I look up, like I can see through the ceiling, surprised and happy. I wonder what she thinks of the house, and then I remember she’s been here before, lots of times. She’s even been in my room before—just as a cat. Then the rest of what Grandad said hits me. “Why are you calling Lila ‘that Zacharov girl’? And where’s Mom? She can’t have gotten far. Jail has to slow you down a little.”

“Shandra rented a hotel room. She says she doesn’t want us to see her the way she is.
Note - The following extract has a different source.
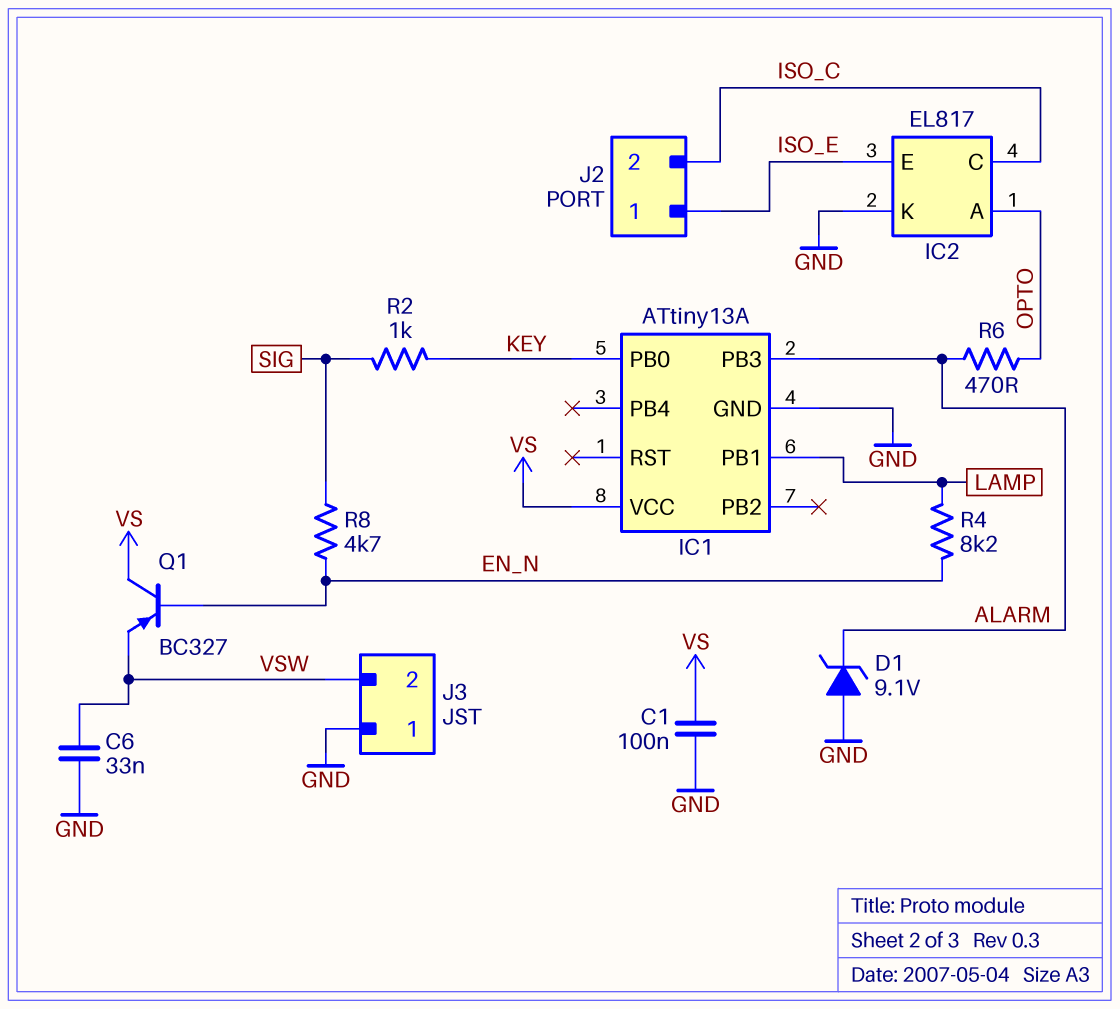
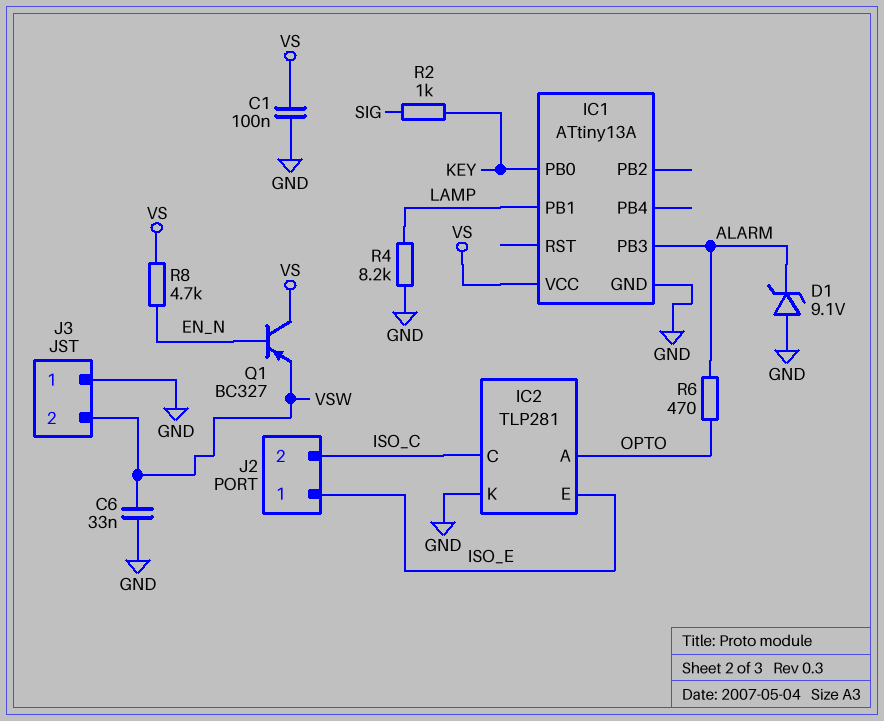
IC2: EL817 -> TLP281
R4: 8.2k (EN_N, LAMP) -> 8.2k (GND, LAMP)
R8: 4.7k (EN_N, SIG) -> 4.7k (EN_N, VS)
Last I heard, she was ordering champagne and french fries drenched in ranch dressing up to her bubble bath.”

“Really?”

He laughs, but it sounds hollow. “You know your mother.”

I walk past him and the remaining boxes of unsorted stuff in the dining room, up the stairs, taking them two at a time. I don’t understand his mood, but my need to see Lila overwhelms other concerns.

“Cassel,” he calls, and I turn, leaning over the banister. “Go up there and bring her down. Lila. There’s something I need to tell you both.”

“Okay,” I say automatically, but I don’t really want to hear whatever it is. Two quick steps down the hall and I open the door to my bedroom.

Lila is sitting on the bed, reading one of the old collections of ghost stories I never returned to the library. She turns to give me a sly smile. “I really missed you,” she says, reaching out a hand.

“Yeah?” I can’t stop looking at her, at the way the sunlight from the dirty window catches on her lashes, making them gleam like gold, the way her mouth parts slightly. She looks like the girl I remember climbing trees with, the one who pierced my ear and licked my blood, but she looks unlike that girl too. Time has hollowed her cheeks and made her eyes feverishly bright.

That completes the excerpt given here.